A 2nd Interview with Monika Orski: Ordförande/Chairman, Mensa Sverige/Mensa Sweden

1. Scott Douglas Jacobsen: What have been the books written by you? What topics tend to be the focus for you?

Monika Orski: In this area, I am a typical mensan, in that my activity is diverse. This far I have published three books, each of them very different from the others.

My first book, in 2007, is an introduction to open source software. There was no such book in Swedish, and I saw a need for it, as part of my computer systems related consulting work.

The second book, in 2011, is a young adults novel. It tells a story of friendship, incipient romantic interests, and mental illness. When it was published, I often got the question whether it’s autobiographic. It is not.

The third and most recent book is a collection of short stories, published in 2017 but written over many years. The short stories are partially intertwined, with most of the main characters part of a Jewish family in Stockholm, Warsaw and Jerusalem. Again, I often get the question if it’s autobiographic. It is not, but of course I have used settings I am familiar with, and in part processed stories I have heard.

If things turn out according to plan, there will be a fourth book published next year, 2019. This time around I go back to nonfiction, for a book on leadership of the highly gifted, largely based on my Mensa experience.

2. Jacobsen: Also, why those topics for the texts?

Orski: Well, they are all topics that interest me. I always write something or other. Some texts reach publication, others do not. Writing is a hobby I find rewarding in itself, even when it does not produce tangible results.

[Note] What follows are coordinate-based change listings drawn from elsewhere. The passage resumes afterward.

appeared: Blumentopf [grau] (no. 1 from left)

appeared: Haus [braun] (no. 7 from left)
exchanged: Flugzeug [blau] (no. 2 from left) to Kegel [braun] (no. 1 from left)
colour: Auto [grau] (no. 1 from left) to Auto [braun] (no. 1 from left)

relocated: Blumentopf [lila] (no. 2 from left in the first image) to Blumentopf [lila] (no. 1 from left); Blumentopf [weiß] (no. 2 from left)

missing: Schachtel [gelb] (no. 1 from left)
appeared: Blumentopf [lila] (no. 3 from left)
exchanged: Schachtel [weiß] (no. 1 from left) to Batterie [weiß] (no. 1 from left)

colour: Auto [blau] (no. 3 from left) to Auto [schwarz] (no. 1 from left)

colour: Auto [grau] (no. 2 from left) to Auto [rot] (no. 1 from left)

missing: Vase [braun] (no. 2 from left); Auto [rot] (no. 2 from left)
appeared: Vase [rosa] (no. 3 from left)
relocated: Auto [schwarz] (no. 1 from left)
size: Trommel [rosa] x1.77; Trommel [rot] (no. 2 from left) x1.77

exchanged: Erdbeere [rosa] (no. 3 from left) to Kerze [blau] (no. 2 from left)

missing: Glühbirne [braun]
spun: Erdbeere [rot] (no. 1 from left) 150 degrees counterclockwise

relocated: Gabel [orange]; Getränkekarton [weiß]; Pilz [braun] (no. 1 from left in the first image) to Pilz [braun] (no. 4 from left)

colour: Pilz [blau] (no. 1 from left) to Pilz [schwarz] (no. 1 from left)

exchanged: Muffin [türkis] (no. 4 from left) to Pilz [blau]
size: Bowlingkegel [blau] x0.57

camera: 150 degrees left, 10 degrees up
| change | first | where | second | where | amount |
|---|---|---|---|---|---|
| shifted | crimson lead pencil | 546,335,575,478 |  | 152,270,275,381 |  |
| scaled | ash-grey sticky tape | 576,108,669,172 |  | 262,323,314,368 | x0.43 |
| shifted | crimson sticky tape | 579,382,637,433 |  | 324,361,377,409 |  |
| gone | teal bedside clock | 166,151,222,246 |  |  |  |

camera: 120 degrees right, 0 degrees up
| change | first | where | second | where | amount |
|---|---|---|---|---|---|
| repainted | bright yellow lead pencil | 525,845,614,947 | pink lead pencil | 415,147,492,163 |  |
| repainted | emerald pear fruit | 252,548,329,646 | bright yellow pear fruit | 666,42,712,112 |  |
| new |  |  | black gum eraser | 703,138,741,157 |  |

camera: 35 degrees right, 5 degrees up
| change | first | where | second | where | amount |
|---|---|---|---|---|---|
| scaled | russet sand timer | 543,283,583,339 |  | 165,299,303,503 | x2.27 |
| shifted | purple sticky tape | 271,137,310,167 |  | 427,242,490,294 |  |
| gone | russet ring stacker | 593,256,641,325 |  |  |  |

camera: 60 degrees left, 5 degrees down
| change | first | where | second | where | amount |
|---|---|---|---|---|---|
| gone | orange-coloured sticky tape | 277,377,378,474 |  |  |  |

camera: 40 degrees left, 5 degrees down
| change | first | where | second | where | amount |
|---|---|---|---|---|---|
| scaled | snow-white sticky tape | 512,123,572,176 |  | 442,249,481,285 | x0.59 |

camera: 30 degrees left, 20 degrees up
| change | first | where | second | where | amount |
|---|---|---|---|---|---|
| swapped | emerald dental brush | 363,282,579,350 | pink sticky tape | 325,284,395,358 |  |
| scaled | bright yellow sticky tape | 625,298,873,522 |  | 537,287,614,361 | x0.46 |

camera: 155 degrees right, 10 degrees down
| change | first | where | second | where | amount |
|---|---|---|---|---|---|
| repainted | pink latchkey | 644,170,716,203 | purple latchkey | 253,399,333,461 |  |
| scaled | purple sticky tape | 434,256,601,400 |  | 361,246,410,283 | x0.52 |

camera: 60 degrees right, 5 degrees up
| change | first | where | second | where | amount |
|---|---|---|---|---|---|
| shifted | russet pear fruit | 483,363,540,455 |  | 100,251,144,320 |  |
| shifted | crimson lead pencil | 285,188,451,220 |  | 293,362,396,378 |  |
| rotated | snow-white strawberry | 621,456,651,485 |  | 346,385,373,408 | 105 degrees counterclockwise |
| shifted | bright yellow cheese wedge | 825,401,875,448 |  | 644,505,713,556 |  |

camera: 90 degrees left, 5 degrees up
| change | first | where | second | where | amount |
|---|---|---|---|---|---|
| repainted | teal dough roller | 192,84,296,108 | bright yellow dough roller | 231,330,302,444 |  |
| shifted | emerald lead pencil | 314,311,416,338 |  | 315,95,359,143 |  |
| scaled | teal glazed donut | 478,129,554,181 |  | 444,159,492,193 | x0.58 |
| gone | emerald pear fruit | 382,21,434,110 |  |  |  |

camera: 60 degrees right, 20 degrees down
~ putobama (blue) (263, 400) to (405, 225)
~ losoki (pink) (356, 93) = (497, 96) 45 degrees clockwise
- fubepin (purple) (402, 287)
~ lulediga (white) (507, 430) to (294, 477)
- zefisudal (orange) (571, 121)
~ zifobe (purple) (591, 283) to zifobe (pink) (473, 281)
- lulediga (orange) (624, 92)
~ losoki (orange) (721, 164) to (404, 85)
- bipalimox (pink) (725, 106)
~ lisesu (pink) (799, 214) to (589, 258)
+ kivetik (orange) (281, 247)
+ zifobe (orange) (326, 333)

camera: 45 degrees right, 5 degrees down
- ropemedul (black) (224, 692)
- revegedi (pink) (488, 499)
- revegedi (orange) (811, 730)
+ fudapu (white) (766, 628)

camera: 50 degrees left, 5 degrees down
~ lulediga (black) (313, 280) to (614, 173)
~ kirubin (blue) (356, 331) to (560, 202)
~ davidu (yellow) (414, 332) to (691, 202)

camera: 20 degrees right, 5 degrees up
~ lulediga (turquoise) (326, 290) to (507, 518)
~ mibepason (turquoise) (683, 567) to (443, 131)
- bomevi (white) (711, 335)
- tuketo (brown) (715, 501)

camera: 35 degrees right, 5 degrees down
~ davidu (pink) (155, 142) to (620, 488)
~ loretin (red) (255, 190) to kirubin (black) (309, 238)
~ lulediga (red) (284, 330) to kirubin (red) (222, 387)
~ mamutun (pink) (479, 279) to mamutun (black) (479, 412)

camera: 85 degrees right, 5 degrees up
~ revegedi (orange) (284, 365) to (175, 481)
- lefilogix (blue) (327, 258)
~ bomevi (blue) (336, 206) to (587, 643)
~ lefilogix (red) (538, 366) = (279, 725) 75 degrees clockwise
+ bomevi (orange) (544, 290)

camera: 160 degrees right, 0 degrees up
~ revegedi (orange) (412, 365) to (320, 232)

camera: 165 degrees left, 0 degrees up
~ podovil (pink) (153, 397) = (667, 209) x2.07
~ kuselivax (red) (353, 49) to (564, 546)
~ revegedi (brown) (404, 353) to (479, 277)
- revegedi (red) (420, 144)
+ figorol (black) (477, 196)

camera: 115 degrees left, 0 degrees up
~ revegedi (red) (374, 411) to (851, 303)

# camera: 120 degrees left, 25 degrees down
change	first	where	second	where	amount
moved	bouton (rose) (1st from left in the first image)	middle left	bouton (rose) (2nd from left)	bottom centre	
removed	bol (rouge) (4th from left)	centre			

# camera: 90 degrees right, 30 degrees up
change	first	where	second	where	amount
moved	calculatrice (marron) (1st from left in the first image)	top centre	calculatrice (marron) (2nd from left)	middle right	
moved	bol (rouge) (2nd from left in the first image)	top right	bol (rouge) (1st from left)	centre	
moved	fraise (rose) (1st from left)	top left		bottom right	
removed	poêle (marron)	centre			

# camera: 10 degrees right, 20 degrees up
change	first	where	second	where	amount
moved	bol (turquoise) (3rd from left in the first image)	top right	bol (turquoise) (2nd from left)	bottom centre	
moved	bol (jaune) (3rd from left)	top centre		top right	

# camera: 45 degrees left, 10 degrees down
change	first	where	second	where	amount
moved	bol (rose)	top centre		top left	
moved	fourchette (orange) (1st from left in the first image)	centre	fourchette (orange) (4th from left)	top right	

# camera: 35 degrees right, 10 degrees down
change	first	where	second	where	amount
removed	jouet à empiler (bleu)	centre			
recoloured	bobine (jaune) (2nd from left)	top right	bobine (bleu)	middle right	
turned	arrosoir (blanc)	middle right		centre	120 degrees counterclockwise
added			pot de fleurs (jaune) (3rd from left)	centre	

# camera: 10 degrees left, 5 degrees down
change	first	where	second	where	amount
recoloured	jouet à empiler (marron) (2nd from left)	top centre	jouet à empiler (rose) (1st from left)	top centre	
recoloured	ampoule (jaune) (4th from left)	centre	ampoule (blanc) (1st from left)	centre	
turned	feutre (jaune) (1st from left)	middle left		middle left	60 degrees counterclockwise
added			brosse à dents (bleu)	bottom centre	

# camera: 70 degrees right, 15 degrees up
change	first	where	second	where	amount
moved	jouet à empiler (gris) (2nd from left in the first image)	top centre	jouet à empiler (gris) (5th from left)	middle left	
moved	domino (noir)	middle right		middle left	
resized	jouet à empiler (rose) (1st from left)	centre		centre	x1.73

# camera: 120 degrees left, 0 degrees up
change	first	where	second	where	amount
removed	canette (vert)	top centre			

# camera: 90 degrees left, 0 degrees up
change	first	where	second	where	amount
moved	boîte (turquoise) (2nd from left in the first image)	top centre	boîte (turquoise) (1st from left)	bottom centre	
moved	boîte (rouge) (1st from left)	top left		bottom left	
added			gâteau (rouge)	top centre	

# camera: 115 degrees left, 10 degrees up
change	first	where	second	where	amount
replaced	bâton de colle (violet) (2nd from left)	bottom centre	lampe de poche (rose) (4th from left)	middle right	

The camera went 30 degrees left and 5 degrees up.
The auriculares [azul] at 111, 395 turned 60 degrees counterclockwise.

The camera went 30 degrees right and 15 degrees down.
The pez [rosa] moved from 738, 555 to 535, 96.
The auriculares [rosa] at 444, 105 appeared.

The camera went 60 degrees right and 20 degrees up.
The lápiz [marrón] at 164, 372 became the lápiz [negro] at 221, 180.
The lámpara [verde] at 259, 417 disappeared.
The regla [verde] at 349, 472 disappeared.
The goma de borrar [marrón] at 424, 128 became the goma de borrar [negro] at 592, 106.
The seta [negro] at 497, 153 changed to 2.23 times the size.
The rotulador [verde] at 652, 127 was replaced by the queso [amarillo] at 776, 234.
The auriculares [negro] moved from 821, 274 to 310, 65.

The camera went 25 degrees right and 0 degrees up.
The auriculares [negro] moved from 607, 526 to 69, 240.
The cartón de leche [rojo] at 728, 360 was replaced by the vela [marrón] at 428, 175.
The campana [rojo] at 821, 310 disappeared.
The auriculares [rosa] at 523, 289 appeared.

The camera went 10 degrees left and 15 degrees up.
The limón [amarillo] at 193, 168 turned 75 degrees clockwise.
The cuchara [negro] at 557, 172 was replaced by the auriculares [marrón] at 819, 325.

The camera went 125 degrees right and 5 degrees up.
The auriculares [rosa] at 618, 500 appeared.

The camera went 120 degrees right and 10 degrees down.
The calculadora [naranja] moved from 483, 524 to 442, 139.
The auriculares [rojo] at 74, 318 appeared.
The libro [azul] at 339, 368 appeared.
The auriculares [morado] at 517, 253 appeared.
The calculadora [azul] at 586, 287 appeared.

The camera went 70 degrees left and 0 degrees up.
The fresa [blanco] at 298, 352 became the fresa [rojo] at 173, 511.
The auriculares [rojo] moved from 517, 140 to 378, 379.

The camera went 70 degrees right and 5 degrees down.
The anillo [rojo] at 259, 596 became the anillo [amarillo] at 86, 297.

I also look to what is currently topical in Swedish literature, as for the young adults book, and of course to what I know about, as in the nonfiction. All in all, there are many factors shaping the choice of topics, and I am aware that I am probably unaware of half of them. Like most writers, I would presume.

3. Jacobsen: Let us talk about the different functions and facets of Mensa Sweden: how many members? 

Orski: Around 7,000 members, and the number increases every year. With Sweden’s circa 10 million population, we are the national Mensa with the highest number of members per million inhabitants, which we are very proud of.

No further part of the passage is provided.